Reduce and standardize the shape with choose

Description

Logs often contain many fields, and different sources may name the same field inconsistently. Use choose to project only the fields you care about, while renaming or unifying them. Combine it with functions like firstNonNull to standardize schema across sources.

Syntax

choose <field1> [as alias], <field2>, ...

Example: Unify user ID field names

Sample data

{ "user_id": "123", "path": "/checkout", "status_code": 200 }
{ "userId": "456", "path": "/home", "status_code": 500 }

Query

choose firstNonNull(user_id, userId) as canonical_user_id, path, status_code

Result

{ "canonical_user_id": "123", "path": "/checkout", "status_code": 200 }
{ "canonical_user_id": "456", "path": "/home", "status_code": 500 }

Now all records share the same standardized canonical_user_id field.

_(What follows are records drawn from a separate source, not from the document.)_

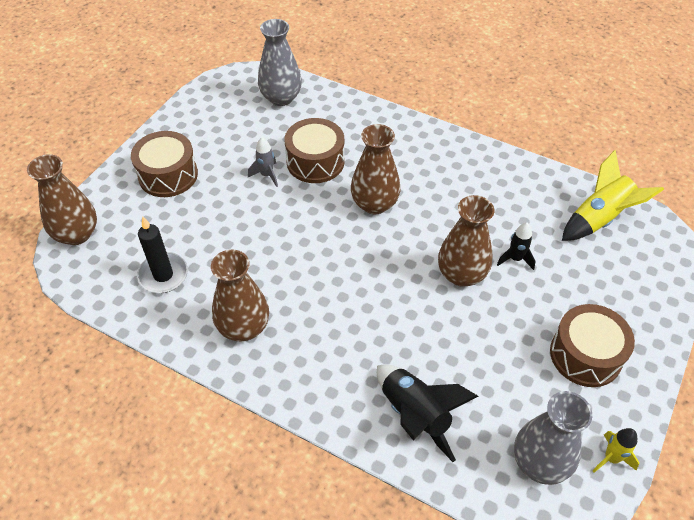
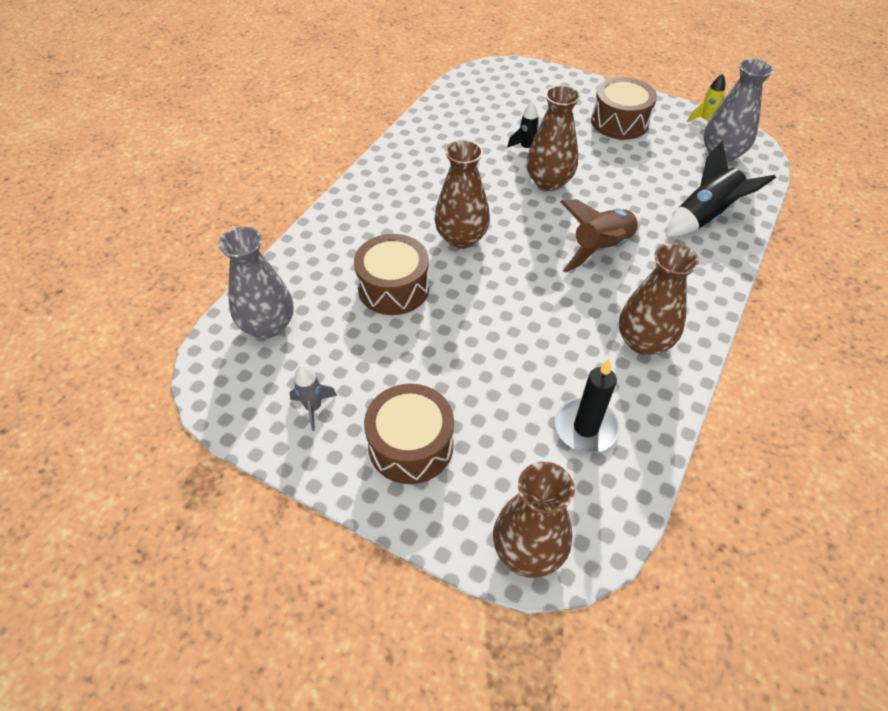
camera: 90 degrees left, 0 degrees up
(266, 175) = (415, 333): grey rocket -> grey rocket (313, 408)
(362, 308) = (600, 249): none -> brown rocket
(599, 219) = (475, 98): yellow rocket -> none

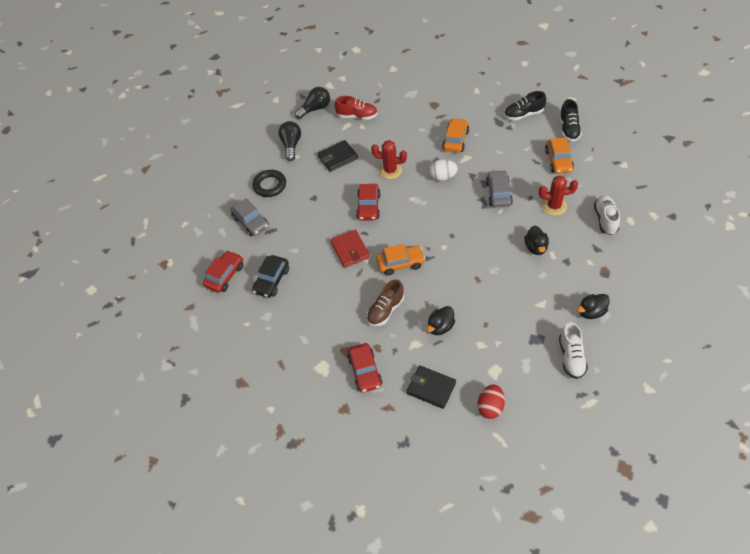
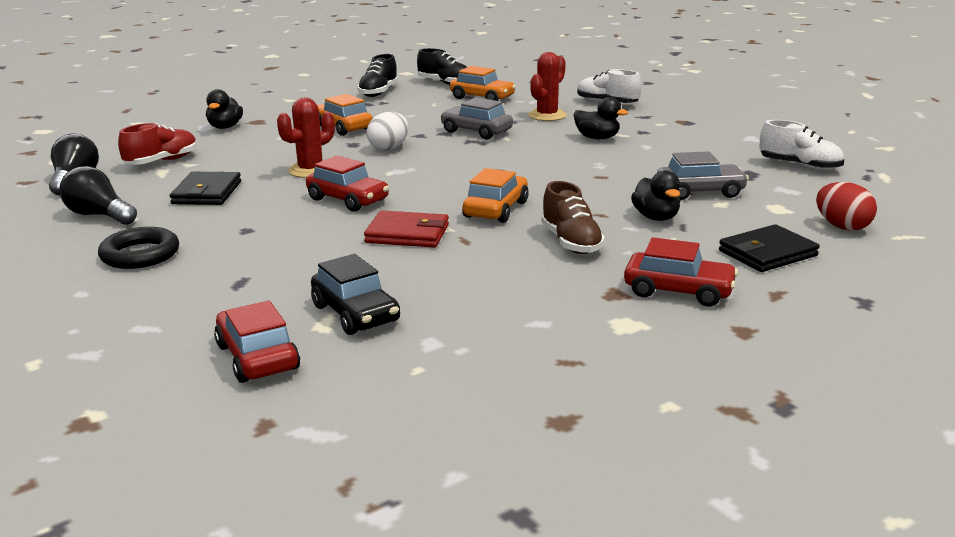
camera: 60 degrees left, 30 degrees down
(251, 222) = (183, 294): grey car -> grey car (700, 192)
(591, 312) = (738, 141): black duck -> black duck (225, 127)

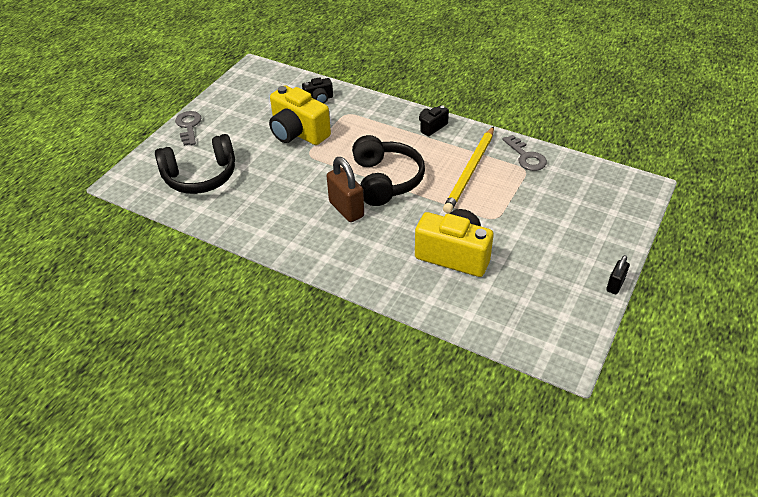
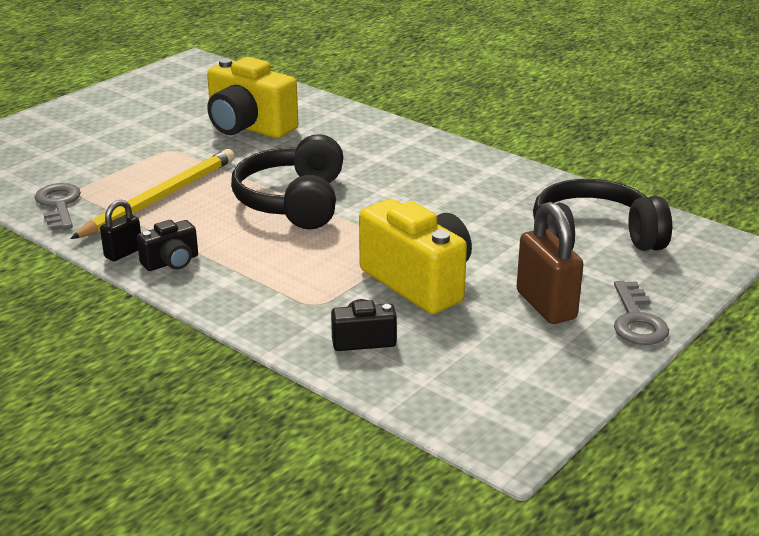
camera: 170 degrees left, 15 degrees down
(346, 209) = (366, 178): brown padlock -> brown padlock (546, 305)
(615, 285) = (92, 92): black padlock -> black padlock (123, 253)

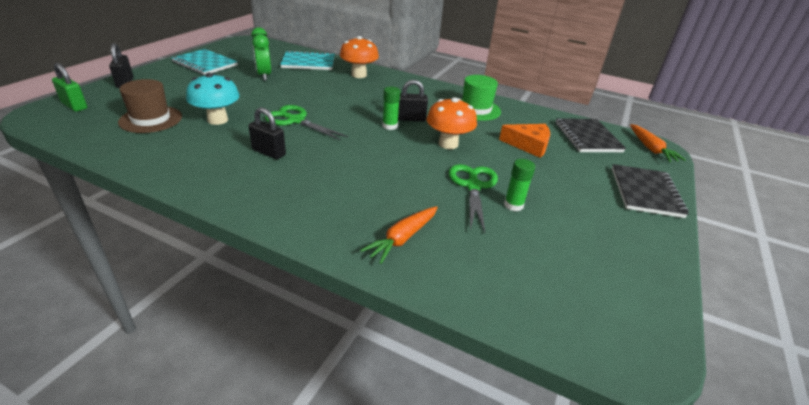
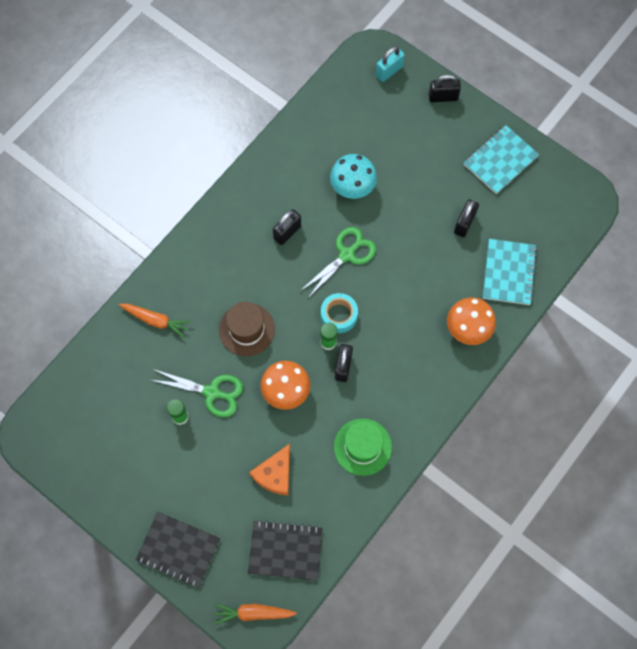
camera: 105 degrees right, 35 degrees up
(74, 106) = (389, 71): green padlock -> turquoise padlock
(151, 119) = (357, 135): brown hat -> brown hat (246, 329)
(264, 75) = (464, 223): green clock -> black padlock
(361, 122) = (339, 315): none -> turquoise tape
(402, 238) = (156, 320): orange carrot -> orange carrot turned 150 degrees clockwise

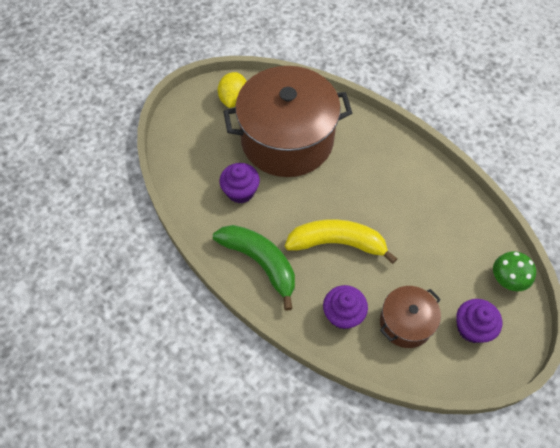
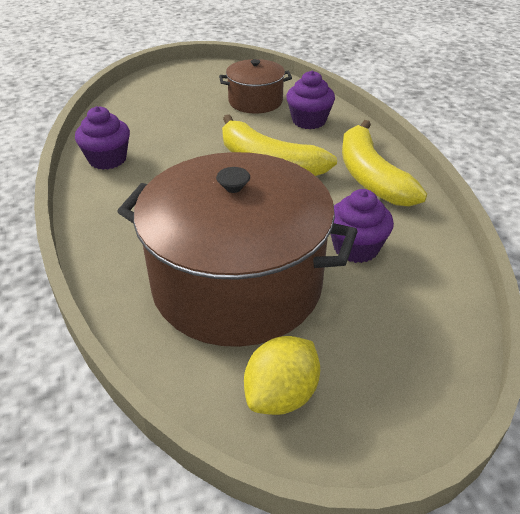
camera: 150 degrees left, 20 degrees down
(260, 263) = (371, 176): green banana -> yellow banana
(472, 328) = (202, 84): purple cupcake -> purple cupcake (107, 159)
(507, 279) = (136, 94): green mushroom -> none

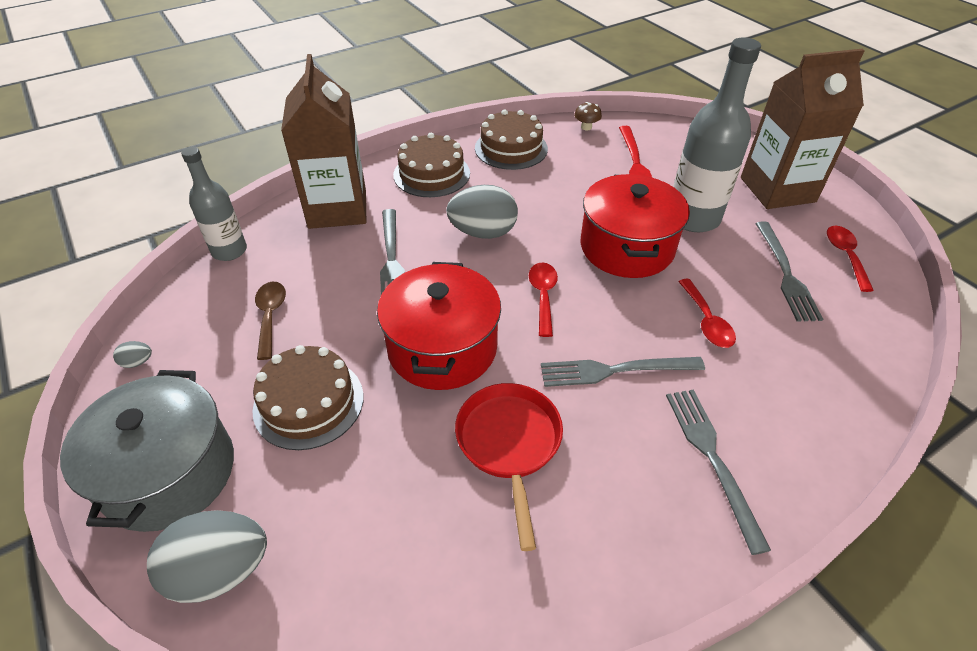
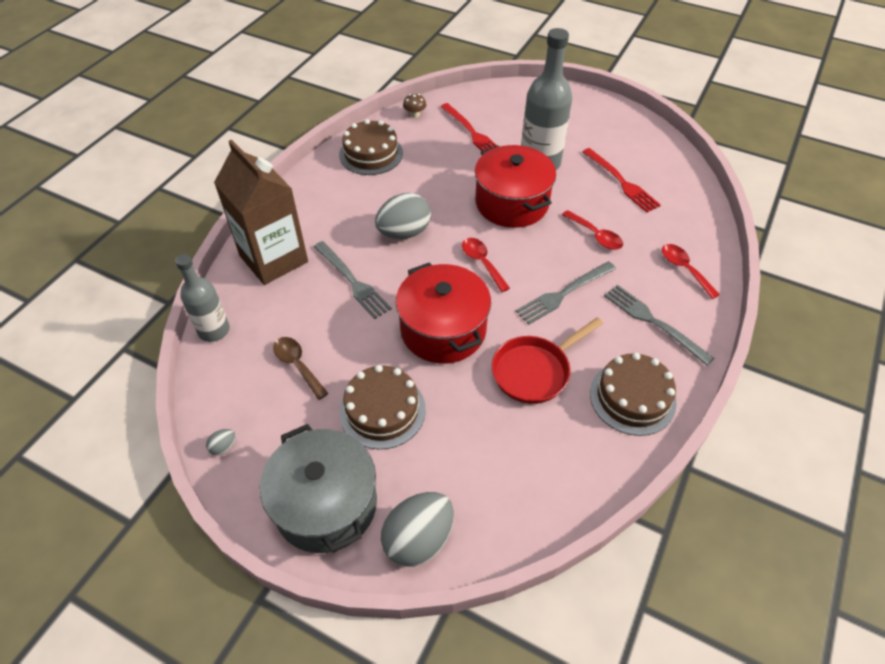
camera: 30 degrees left, 5 degrees up
(431, 174) = (325, 199): brown cake -> brown cake (632, 397)
(509, 444) = (534, 371): red pan -> red pan turned 90 degrees counterclockwise
(777, 190) = (579, 120): brown carton -> none
(786, 274) = (621, 182): grey fork -> red fork
(845, 256) = (648, 154): red spoon -> red spoon (684, 269)

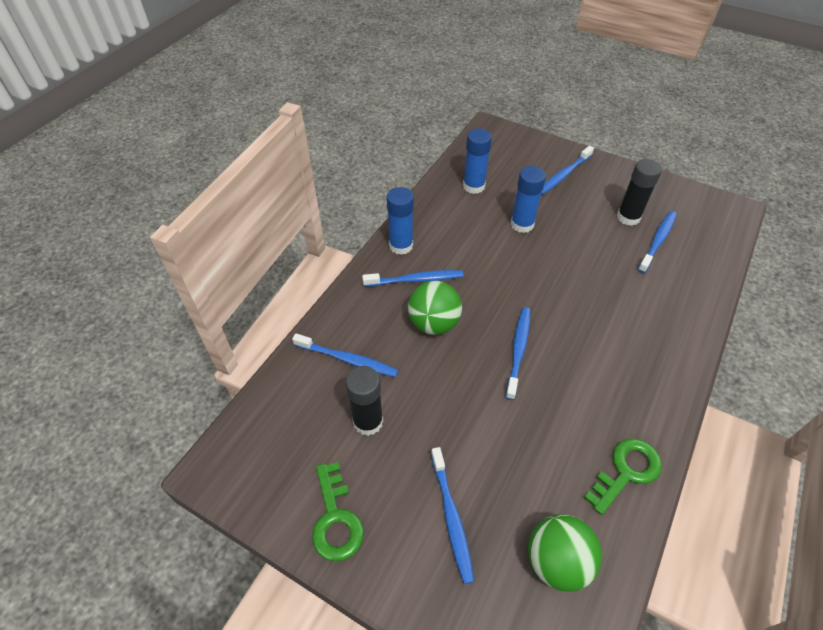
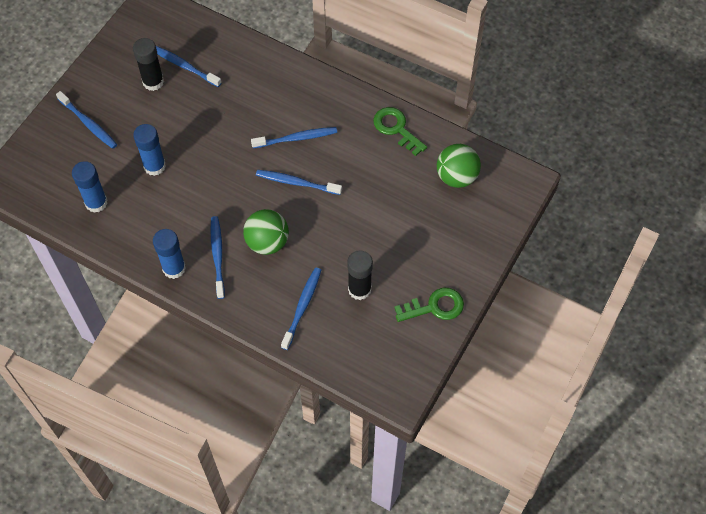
camera: 90 degrees left, 10 degrees up
(451, 518) = (431, 235): blue toothbrush -> blue toothbrush (296, 138)

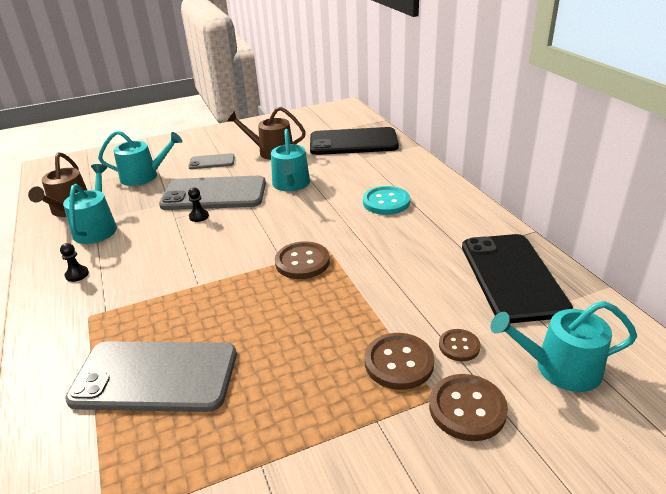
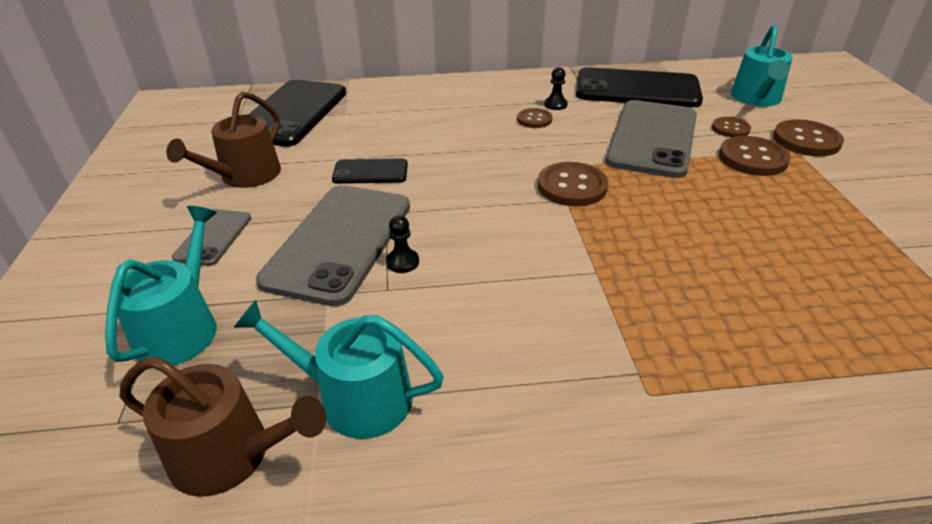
camera: 75 degrees left, 5 degrees up
(77, 274) = (517, 419): black pawn -> black pawn (555, 105)
(155, 376) = (784, 317): grey phone -> grey phone (652, 138)
(291, 184) = (370, 172): turquoise watering can -> black phone
(386, 202) = (469, 118): turquoise button -> none
(403, 230) = (534, 119): none -> brown button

Add computed or contextual fields with create

Description

Use create to enrich your logs with new fields. These can be derived from existing values, lookups, or constants. This helps prepare logs for deeper analysis, without repeatedly recalculating the same expressions.

Syntax

create <new_field> from <expression>

Example 1: Tag internal IP traffic

Sample data

{ "ip_address": "10.1.2.3" }
{ "ip_address": "203.0.113.8" }

Query

create is_internal from ipInSubnet(ip_address, '10.0.0.0/8')

Result

{ "ip_address": "10.1.2.3", "is_internal": true }
{ "ip_address": "203.0.113.8", "is_internal": false }

Example 2: Generate batch IDs

Sample data

{ "event": "login", "user": "alice" }
{ "event": "purchase", "user": "bob" }

Query

create analysis_batch_id from randomUuid()

Result

{ "event": "login", "user": "alice", "analysis_batch_id": "a17f8f0c-5b2c-4c9f-a96a-2d4e93c5e678" }
{ "event": "purchase", "user": "bob", "analysis_batch_id": "e39b6a90-0b71-4427-8f53-1a2c5fa47de0" }

Each log gets a unique identifier, useful for tagging export batches or investigations.


Common pitfalls

When shaping and isolating logs with filter, block, choose, and create, a few issues come up often:

  • Mixing up filter and block: filter keeps matching events, while block removes them.
  • Null values in conditions: null works only on scalar values (strings, numbers, timestamps).
  • Overwriting fields with create: create overwrites existing fields if the key already exists.
  • Performance trade-offs: Running expensive functions (e.g., regex extract, ipInSubnet) inside a filter can slow queries on large datasets. Where possible, pre-filter with simpler conditions to minimize the scanned set.
  • Ambiguous field names: Inconsistent field naming (like user_id vs. userId) can cause incomplete results. Use helpers such as firstNonNull to standardize schema.